This day in history, February 20, 1962, John Hershel Glenn Jr. became the first American to orbit the earth after being launched into space aboard the Friendship 7 spacecraft from Cape Canaveral, Florida.
Glenn, a lieutenant colonel in the U.S. Marine Corps, was among the seven men chosen by the National Aeronautics and Space Administration in 1959 to become one of the United States’ first astronauts.
As a decorated United States Marine Corps aviator, he flew in almost 150 combat missions during World War II and the Korean War.
Glenn was preceded in space by two Americans, Alan B. Shepard Jr. and Virgil I. “Gus” Grissom, and two Soviets, Yuri A. Gagarin and Gherman S. Titov.
In April 1961, Gagarin was the first man in space, and his spacecraft Vostok 1 made a full orbit before returning to Earth.
Less than one month later, Shepard was launched into space aboard Freedom 7 on a suborbital flight. In July, Grissom made another suborbital flight aboard Liberty Bell 7. In August, with the Americans still having failed to make an orbital flight, the Russians sprinted further ahead in the space race when Titov spent more than 25 hours in space aboard Vostok 2, making 17 orbits.

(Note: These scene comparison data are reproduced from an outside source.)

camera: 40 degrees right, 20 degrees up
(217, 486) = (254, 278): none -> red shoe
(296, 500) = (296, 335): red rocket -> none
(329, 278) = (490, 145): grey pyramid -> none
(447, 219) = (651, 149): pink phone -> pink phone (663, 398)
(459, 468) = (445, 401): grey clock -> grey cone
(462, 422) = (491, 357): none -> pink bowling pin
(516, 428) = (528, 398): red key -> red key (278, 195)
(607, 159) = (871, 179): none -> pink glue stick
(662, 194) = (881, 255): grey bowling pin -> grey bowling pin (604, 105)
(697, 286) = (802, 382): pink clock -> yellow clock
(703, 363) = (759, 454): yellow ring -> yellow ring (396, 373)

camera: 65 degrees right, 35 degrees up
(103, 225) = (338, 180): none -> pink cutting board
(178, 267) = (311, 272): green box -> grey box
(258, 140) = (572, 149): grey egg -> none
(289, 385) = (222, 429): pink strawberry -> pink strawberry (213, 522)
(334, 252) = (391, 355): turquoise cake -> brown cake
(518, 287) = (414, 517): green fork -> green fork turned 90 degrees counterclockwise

The United States was falling behind the Soviet Union in the space race. If the Americans wanted to dispel this notion, they needed a multi-orbital flight before another Soviet space advance arrived.
On February 20, 1962, John Glenn lifted off from the launch pad at Cape Canaveral at 9:47 a.m.

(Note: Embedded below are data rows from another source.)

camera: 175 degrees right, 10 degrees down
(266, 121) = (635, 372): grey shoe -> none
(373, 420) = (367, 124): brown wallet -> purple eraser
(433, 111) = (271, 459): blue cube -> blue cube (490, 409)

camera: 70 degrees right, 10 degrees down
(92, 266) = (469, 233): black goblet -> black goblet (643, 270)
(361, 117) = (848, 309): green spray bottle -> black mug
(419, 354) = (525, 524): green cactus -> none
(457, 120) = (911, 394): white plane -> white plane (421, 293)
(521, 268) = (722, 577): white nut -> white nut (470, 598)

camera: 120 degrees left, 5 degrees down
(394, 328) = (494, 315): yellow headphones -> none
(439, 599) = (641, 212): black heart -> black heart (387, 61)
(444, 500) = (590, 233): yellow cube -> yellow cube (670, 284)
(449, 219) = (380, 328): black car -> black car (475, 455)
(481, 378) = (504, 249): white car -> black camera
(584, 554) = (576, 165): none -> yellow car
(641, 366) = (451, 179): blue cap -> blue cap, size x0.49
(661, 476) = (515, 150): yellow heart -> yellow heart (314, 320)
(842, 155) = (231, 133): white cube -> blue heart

Some 100,000 spectators watched on the ground nearby and millions more saw it on television. After separating from its launching rocket, the Friendship 7 capsule entered into an orbit around Earth at a speed of about 17,500 miles per hour.

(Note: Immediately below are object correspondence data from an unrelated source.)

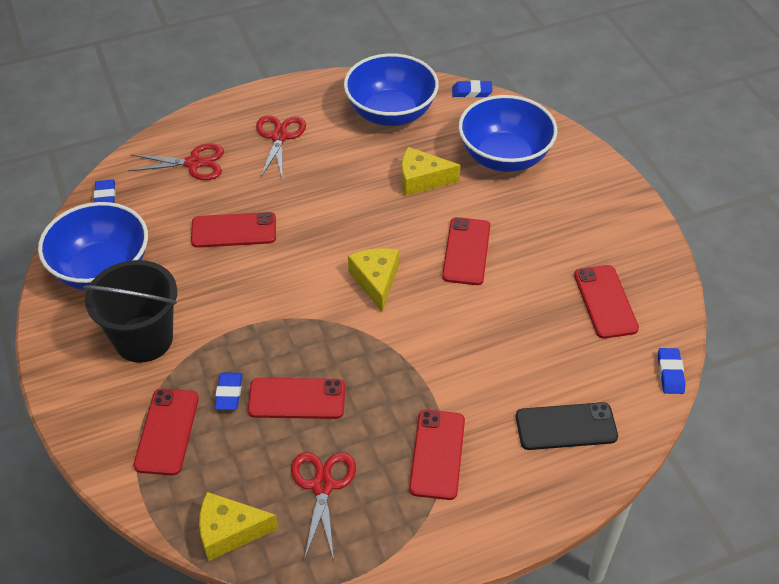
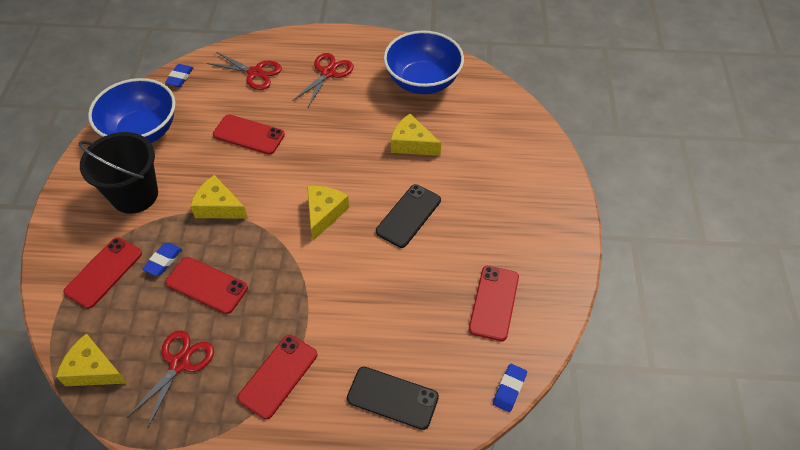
camera: 25 degrees right, 5 degrees up
(253, 316) = (218, 207): none -> yellow cheese
(466, 251) = (408, 216): red phone -> black phone
(472, 92) = (497, 85): blue eraser -> none
(504, 157) = (489, 148): blue bowl -> none

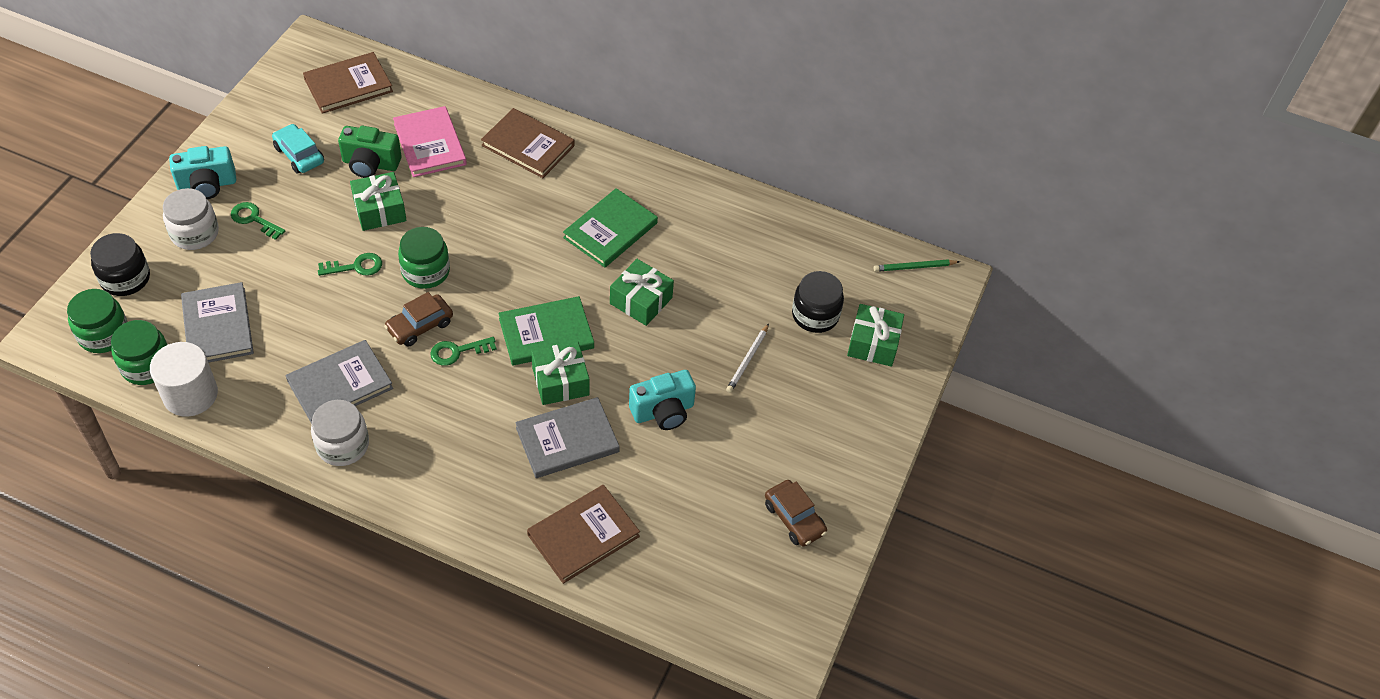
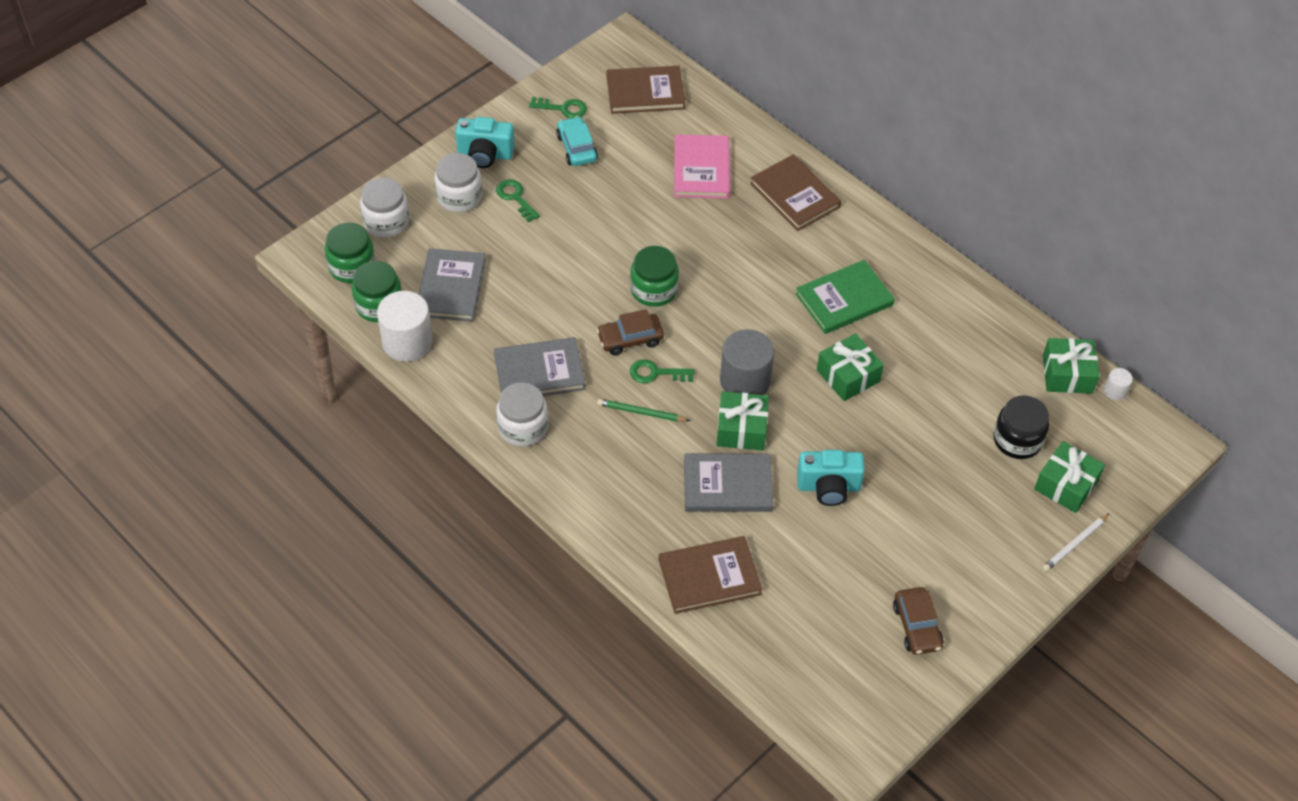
camera: 25 degrees right, 0 degrees up
(125, 278) = (386, 221): black jar -> white jar
(355, 267) = (591, 267): green key -> green key (563, 108)
(370, 164) = (639, 174): green camera -> none
(380, 210) = (632, 220): green gift -> green gift (1067, 374)
(546, 333) = (745, 381): green book -> grey cylinder
(748, 360) = (931, 463): white pencil -> white pencil (1075, 544)
(881, 245) = (1115, 391): none -> white cylinder
(914, 267) = (1142, 423): green pencil -> green pencil (641, 412)

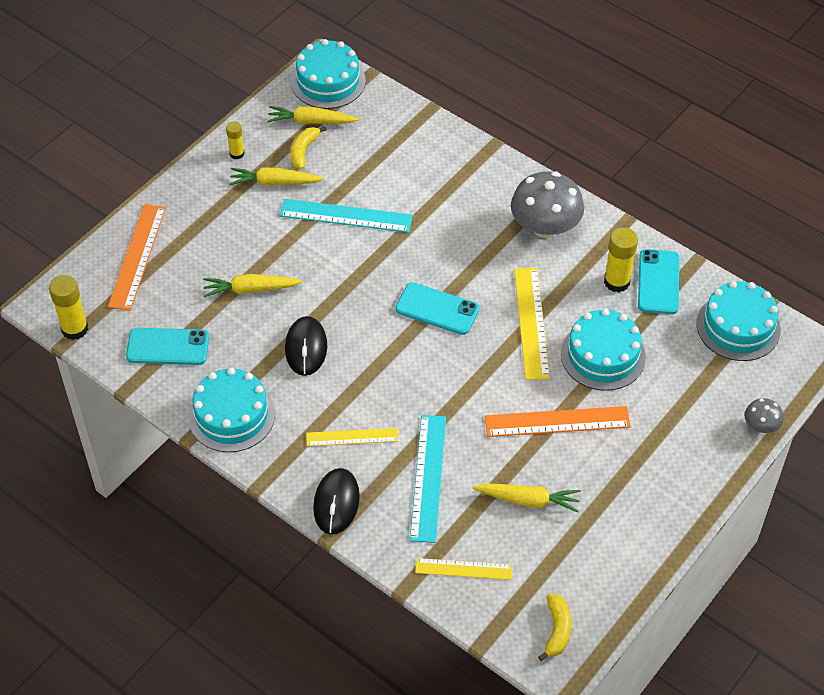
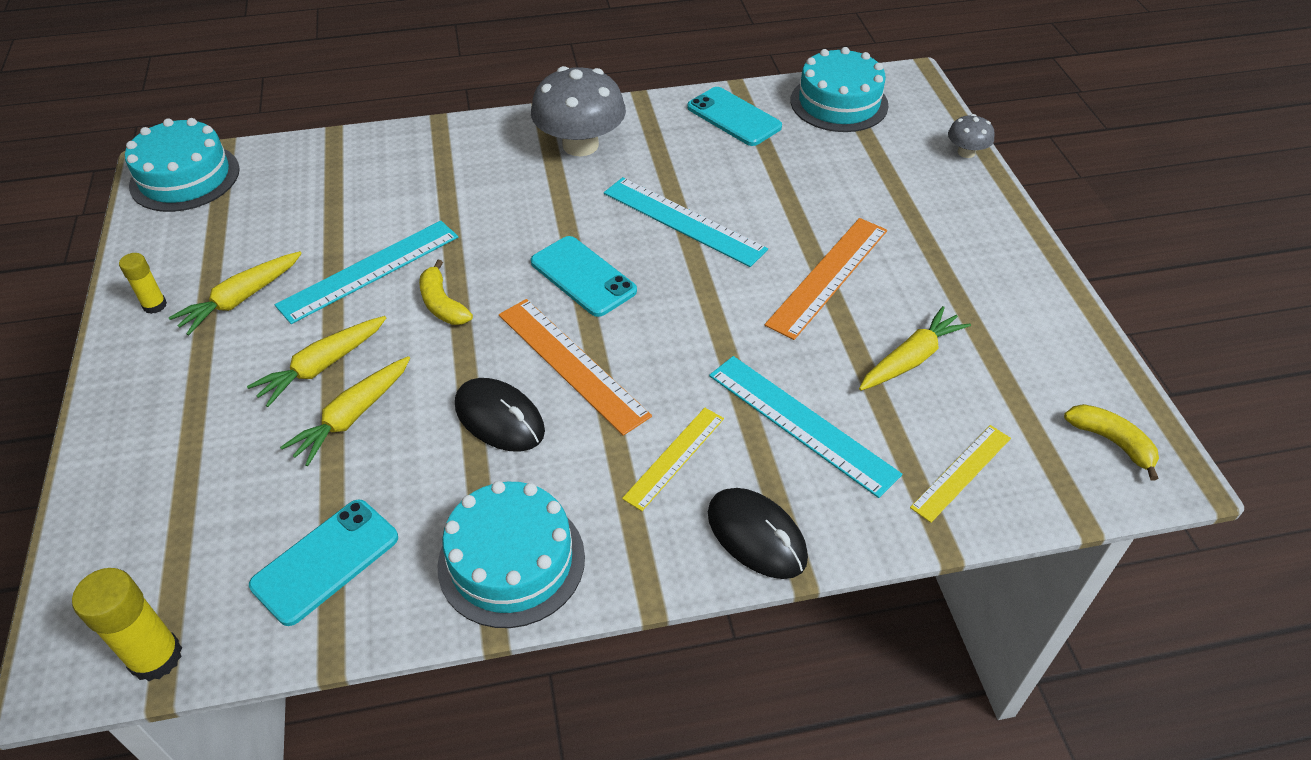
camera: 50 degrees left, 5 degrees down
(137, 256) = (149, 499): orange ruler -> orange ruler (572, 364)
(303, 151) = (238, 250): yellow banana -> yellow banana (442, 304)
(311, 121) = (212, 220): yellow carrot -> yellow carrot (322, 366)
(437, 309) = (583, 277): turquoise phone -> turquoise phone turned 75 degrees clockwise
(531, 323) = (683, 221): yellow ruler -> turquoise ruler
(603, 355) = (779, 198): turquoise cake -> none
(616, 282) = (702, 140): yellow glue stick -> none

“Capsule is turning around,” Glenn radioed back. “Oh, that view is tremendous.”
Before the end of the first orbit, a more serious problem occurred when Friendship 7‘s automatic control system began to malfunction, sending the capsule into erratic movements. At the end of the orbit, Glenn switched to manual control and regained command of the craft.
Toward the end of Glenn’s third and last orbit, mission control received a mechanical signal from the spacecraft indicating that the heat shield on the base of the capsule was possibly loose. Traveling at such high speeds, the capsule would be incinerated if the shield failed to absorb and dissipate the extremely high reentry temperatures. It was decided that the craft’s retrorockets, usually jettisoned before reentry, would be left on in order to better secure the heat shield. Less than a minute later, Friendship 7 slammed into Earth’s atmosphere.
During Glenn’s fiery descent back to Earth, the straps holding the retrorockets gave way and flapped violently by his window as a shroud of ions caused by excessive friction enveloped the spacecraft, causing Glenn to lose radio contact with mission control. As mission control waited for the resumption of radio transmissions that would indicate Glenn’s survival, he watched flaming chunks of retrorocket fly by his window. After four minutes of radio silence, Glenn’s voice could be heard at mission control, and Friendship 7 splashed down safely in the Atlantic Ocean. He was picked up by the USS destroyer Noa, and his first words upon stepping out of the capsule and onto the deck of the Noa were, “It was hot in there.”
He had spent nearly five hours in space.
Glenn was hailed as a national hero, and on February 23 President John F. Kennedy visited him at Cape Canaveral. He died on December 8th, 2016, and was buried in Arlington National Cemetery in Virginia.